Carrara is one of those names that Americans think they know. It sounds familiar, but they aren’t quite sure why. Sometimes they think it is a make of downhill skis. Or a kind of sports car. Or a line of fancy kitchen appliances or a condominium complex. “The marble quarries,” I then say. Which still doesn’t necessarily help.

My father was carried by two paramedics from his seat on the Alitalia flight from Toronto to Milan on the morning of April 23, 2010. He was carried because the wheels of the ambulance gurney would not pass down the plane’s narrow aisle. There were too many seats for that.

As we went through the papers he had with him in the airport, it became apparent that he had sold his house in Cathcart shortly before his departure for Italy. This was unsettling—partly because he had said nothing to me of this decision, and partly because the officials with whom I had to deal began referring to him as someone “of no fixed address.”

“He is not a nomad,” I told the immigration officer. “Obviously.”

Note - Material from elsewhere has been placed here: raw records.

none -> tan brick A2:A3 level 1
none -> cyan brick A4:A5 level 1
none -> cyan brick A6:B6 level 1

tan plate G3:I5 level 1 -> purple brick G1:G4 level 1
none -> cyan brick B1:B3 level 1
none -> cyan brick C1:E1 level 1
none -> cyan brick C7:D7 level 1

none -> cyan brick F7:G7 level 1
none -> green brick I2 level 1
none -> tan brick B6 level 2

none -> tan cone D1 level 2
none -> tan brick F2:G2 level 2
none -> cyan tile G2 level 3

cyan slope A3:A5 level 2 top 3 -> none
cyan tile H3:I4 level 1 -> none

Actually, it wasn’t that obvious. If my father had an address, we couldn’t find it.

“But where does he live?” the immigration officer asked. There was an edge of frustration in his voice, a bureaucratic reaction to an unsettling absence of necessary information. Apparently, the processing of my father could not continue—not satisfactorily—if it appeared that the body came from nowhere.

Nobody knew what to do. And there I stood, in the harsh, modern light of the airport, surrounded by a semicircle of police, immigration officials, airline representatives, and the two bewildered baggage handlers with a wooden crate the size and shape of a casket on the dolly between them. One of the airline employees—a woman—thought I had not heard the question. And after a few moments of silence, she repeated it more gently.

“Do you know his place of residence?” she asked.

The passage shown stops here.